Case Name: Eugene W. Connelly, Appellant, v. American East India Corporation, Respondent
Court: New York Supreme Court, Appellate Division
Jurisdiction: New York
Decision Date: 1977-04-14
Citations: 57 A.D.2d 518
Docket Number: 
Parties: Eugene W. Connelly, Appellant, v American East India Corporation, Respondent.
Judges: 
Reporter: Appellate Division Reports
Volume: 57
Pages: 518–519

Head Matter:
Eugene W. Connelly, Appellant, v American East India Corporation, Respondent.

Opinion:
Order, Supreme Court,. New York County, entered December 14, 1976, denying plaintiff's motion for leave to serve an amended complaint, unanimously affirmed, without costs and without disbursements, and without prejudice to an application for leave to replead at Special Term. In an order dated June 18, 1976, Justice Tierney granted the defendant's motion to dismiss the original complaint for insufficiency with leave granted to the plaintiff to replead. Justice Rosenberg, in an order dated August 31, 1976, denied plaintiff's motion to serve an amended complaint with leave to the plaintiff to renew such motion upon proper papers that included the original complaint. In the instant order, entered December 14, 1976, Justice Rosenberg denied the renewed motion on the ground that there was no substantive difference between the original and the amended complaints. For several years, the plaintiff served as defendant's president.

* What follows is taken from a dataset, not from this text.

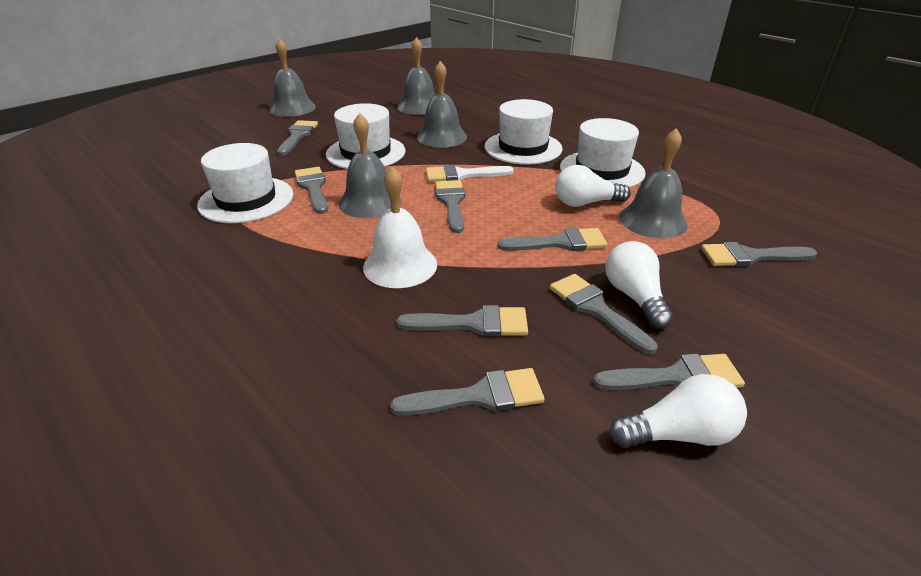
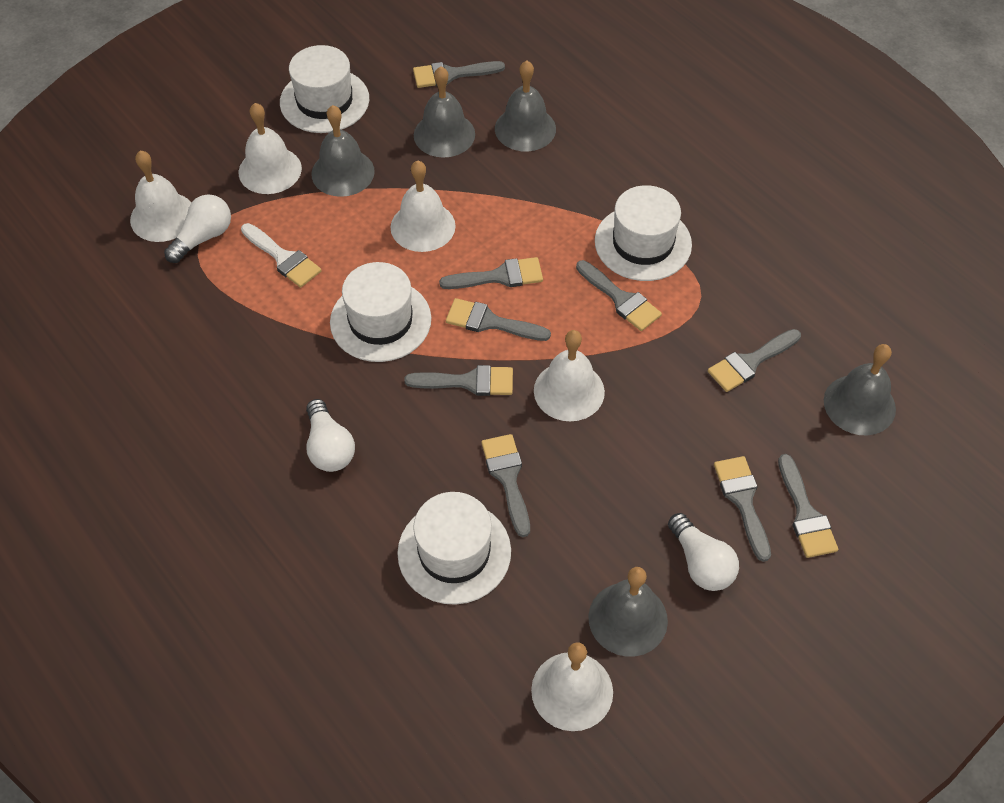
white bell: 1 -> 5

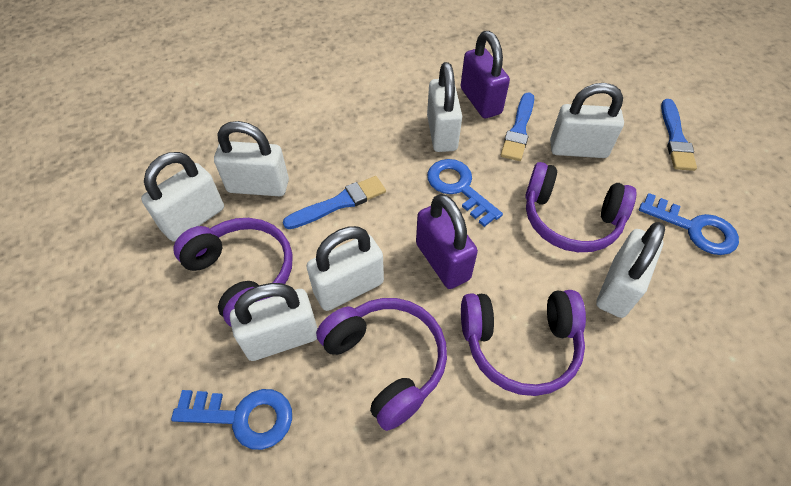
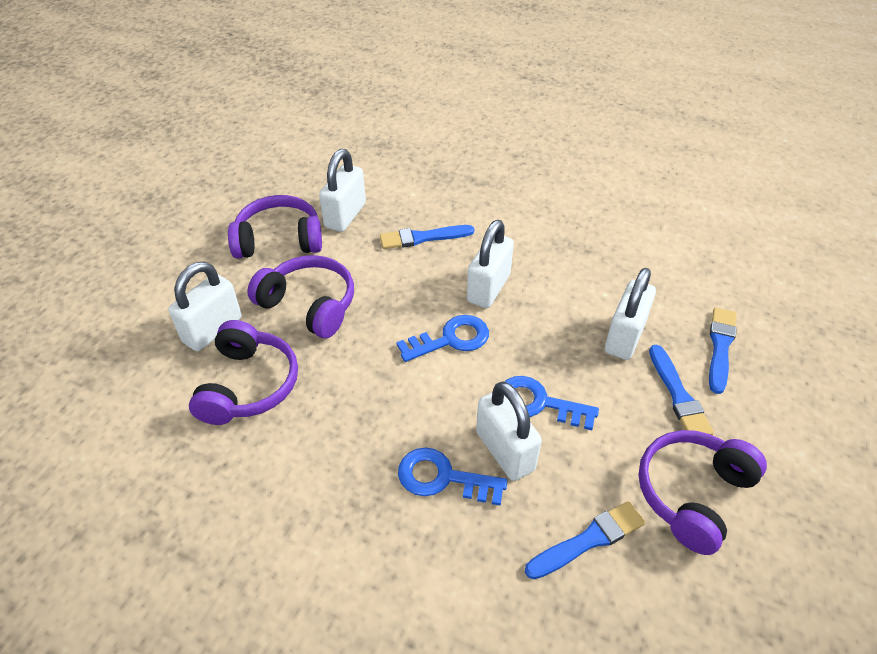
blue brush: 3 -> 4
purple padlock: 2 -> 0
white padlock: 7 -> 5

Upon plaintiffs retirement in 1974, three pending lawsuits, in which the defendant was involved, were assigned to him. The proceeds of the lawsuits were to be for the account of Employment Counsellors, Inc., a corporation owned by the plaintiff. After one of the lawsuits was settled, a dispute arose between the parties as to whether the.entire settlement was to be paid directly to the plaintiff or whether the legal fees in that proceeding were to be deducted before distribution was made. Justices Tierney and Rosenberg correctly found that the original and amended complaints did not contain a clear and concise statement of the underlying facts (CPLR 3014). However, from what can be gleaned from the record, the plaintiff may well be able to frame an .intelligible complaint based upon breach of contract. Therefore, while affirming, we do so without prejudice to plaintiff's right to make application, at Special Term, upon a proper evidentiary showing, for leave to serve a properly drawn and a comprehensible complaint. Concur—Murphy, P. J., Birns, Silverman and Capozzoli, JJ.